The bills not only help pay off a crushing debt burden, they also return control of the district to a locally-elected school board, and give a second, appointed board the power to close low-performing schools – including charter academies.
But the bill package didn’t go far enough to satisfy some Democrats. And the sheer size of the payout - the package is expected to cost more than $715 million - and the control over charters was too much for some Republicans.
“I’m happy it’s gotten this far, but we’re far from done,” says Republican state Senator Geoff Hansen, who helped pull the deal together.
Now the bills go the state House, as the clock ticks toward a practical deadline. The district is expected to run out of money in early April.
State Senator Bert Johnson of Detroit supported the bills.
“It’s not perfect,” he says of the bill package that cleared the Senate. “It doesn’t contain everything we want.
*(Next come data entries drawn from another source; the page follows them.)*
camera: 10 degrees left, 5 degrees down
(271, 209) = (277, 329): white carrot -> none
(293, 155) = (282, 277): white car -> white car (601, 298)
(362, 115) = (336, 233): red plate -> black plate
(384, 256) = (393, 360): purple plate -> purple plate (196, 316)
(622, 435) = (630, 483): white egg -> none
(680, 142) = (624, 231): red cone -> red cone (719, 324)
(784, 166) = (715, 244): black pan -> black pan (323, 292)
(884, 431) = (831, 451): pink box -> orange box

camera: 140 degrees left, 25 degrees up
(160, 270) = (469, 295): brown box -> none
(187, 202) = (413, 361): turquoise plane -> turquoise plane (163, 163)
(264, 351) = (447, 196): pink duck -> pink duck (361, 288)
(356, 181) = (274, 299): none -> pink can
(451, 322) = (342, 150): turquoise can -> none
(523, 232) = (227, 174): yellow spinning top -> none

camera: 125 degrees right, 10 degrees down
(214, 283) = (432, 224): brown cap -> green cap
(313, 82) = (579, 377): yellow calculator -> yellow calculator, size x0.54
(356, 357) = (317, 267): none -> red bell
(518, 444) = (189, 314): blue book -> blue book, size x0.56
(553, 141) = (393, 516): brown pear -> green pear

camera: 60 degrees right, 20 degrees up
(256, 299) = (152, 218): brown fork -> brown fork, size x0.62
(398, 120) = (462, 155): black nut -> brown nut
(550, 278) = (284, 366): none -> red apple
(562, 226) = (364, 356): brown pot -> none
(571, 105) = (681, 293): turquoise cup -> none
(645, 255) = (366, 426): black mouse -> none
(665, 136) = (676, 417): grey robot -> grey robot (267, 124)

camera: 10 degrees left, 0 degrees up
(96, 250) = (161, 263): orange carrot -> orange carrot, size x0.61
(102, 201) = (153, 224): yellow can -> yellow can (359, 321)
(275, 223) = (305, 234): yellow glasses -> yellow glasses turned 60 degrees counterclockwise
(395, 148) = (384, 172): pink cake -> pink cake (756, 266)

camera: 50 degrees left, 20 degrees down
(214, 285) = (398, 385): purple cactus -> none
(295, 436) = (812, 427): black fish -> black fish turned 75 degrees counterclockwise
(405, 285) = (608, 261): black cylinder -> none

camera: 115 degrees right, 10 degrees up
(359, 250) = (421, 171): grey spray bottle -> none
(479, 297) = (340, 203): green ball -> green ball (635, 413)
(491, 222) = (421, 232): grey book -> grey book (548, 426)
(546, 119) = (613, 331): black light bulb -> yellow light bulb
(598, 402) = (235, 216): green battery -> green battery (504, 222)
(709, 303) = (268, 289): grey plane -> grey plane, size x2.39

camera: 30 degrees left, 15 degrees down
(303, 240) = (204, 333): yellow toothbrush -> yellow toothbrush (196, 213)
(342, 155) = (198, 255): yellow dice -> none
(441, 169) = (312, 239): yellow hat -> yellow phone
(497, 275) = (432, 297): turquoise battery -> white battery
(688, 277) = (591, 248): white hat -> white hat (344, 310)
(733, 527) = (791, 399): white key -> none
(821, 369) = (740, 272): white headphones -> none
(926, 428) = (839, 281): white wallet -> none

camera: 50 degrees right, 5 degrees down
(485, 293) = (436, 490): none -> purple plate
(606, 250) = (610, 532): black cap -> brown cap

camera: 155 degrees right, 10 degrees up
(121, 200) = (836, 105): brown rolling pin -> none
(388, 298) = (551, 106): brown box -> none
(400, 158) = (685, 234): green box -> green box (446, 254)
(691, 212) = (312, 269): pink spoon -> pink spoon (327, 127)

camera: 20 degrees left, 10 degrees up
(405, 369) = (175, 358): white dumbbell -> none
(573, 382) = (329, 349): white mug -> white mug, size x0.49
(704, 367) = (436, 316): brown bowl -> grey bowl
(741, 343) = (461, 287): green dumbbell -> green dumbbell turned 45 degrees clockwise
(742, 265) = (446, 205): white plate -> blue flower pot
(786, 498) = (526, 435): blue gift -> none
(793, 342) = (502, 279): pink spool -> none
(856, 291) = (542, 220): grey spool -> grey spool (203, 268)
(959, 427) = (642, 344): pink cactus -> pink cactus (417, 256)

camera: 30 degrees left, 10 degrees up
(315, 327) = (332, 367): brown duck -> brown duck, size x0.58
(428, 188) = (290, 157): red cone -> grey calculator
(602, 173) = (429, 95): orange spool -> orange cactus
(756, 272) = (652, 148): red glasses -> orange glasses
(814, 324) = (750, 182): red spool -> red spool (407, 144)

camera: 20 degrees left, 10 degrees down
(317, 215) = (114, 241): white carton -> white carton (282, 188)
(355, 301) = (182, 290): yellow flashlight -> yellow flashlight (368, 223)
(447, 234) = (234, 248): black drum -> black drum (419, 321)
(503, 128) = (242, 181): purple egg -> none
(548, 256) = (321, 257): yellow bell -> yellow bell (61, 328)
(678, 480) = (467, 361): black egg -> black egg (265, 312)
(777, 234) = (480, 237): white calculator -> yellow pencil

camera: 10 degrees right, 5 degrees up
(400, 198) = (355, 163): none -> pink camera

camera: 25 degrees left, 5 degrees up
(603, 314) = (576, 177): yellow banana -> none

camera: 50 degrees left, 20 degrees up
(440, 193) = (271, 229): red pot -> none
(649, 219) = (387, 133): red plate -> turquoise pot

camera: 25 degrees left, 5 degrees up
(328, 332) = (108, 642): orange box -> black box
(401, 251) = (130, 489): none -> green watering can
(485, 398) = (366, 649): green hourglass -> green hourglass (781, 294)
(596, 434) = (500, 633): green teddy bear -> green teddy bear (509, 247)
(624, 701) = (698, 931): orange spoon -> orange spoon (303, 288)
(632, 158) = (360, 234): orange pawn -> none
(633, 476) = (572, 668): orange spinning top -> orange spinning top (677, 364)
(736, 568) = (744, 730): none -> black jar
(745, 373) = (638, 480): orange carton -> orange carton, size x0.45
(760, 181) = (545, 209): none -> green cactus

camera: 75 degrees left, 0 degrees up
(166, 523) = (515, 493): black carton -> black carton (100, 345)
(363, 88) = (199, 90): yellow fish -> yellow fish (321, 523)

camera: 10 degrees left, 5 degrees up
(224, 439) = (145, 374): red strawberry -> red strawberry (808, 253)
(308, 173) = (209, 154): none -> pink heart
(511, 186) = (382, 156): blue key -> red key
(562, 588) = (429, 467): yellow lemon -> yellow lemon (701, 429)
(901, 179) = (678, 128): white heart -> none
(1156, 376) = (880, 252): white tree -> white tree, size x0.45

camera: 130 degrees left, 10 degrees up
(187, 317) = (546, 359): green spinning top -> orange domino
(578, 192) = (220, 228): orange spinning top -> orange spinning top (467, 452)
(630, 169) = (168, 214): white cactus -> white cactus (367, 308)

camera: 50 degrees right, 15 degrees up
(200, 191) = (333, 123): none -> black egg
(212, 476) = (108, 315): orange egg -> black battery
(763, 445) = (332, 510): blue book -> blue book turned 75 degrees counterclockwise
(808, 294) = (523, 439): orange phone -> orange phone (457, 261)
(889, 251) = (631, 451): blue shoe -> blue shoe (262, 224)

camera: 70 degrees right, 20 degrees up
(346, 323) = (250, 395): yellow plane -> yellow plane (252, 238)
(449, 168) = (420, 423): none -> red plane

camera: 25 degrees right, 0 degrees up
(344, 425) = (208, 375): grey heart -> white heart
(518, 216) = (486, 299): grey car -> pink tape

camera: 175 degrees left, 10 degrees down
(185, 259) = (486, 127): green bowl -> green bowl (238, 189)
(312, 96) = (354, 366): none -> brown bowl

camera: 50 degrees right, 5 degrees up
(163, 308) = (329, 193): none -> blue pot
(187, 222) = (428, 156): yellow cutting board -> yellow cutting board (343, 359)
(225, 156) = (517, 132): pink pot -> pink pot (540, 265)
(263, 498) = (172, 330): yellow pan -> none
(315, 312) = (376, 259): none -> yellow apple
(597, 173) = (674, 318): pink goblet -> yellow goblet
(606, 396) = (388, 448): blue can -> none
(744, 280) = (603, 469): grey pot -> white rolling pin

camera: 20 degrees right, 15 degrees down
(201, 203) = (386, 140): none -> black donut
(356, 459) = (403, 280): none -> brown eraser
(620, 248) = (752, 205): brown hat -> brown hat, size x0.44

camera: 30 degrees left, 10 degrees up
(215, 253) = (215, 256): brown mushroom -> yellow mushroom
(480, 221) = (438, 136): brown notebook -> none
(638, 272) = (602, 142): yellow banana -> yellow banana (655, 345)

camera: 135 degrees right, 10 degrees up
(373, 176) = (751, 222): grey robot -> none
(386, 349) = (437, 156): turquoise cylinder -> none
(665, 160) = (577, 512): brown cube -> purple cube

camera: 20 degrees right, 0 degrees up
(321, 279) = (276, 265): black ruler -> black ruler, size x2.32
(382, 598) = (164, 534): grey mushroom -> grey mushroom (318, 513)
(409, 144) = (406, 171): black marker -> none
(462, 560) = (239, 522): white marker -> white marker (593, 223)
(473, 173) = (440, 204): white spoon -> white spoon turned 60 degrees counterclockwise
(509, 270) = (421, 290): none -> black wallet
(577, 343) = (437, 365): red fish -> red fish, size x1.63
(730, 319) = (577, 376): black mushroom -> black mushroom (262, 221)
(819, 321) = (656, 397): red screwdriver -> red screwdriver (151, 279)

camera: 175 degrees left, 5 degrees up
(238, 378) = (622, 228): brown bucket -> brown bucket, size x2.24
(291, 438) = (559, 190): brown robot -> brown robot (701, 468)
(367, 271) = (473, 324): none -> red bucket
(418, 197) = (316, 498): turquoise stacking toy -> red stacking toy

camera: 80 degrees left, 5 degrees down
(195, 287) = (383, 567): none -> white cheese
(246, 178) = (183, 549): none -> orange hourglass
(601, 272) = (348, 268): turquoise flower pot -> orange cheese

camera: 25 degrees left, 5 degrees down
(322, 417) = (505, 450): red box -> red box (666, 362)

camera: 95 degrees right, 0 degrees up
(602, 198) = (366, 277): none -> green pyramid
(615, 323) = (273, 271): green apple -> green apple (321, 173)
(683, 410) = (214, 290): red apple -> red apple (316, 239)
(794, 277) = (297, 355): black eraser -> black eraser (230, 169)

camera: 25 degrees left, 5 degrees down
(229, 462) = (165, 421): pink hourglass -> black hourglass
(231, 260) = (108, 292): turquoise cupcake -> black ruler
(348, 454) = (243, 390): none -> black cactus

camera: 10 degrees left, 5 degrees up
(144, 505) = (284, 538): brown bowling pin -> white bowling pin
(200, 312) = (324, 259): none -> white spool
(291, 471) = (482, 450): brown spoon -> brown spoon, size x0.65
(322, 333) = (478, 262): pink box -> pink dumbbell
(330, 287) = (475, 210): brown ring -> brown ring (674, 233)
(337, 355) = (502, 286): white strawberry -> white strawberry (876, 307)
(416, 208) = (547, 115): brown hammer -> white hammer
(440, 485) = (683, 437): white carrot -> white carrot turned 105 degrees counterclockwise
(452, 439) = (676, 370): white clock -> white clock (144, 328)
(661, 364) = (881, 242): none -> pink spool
But the truth is we’ve gotten to a place where we’re having an adult discussion that is not over-marred by politics.”
But Detroit State Senator Coleman Young wouldn’t support the bills, saying the plan doesn’t ensure enough help for students.
“What good is it if we have all this power, all this ability, to be elected and serve in these seats if we see a glaring issue of children not having the basic tools they need to succeed?" says state Senator Young. "Forget college-bound. You’ve got 12th graders who can’t read!”
Most of the money for this plan would come from tobacco settlement funds. The state House is expected to take up the bills after the Legislature’s spring break.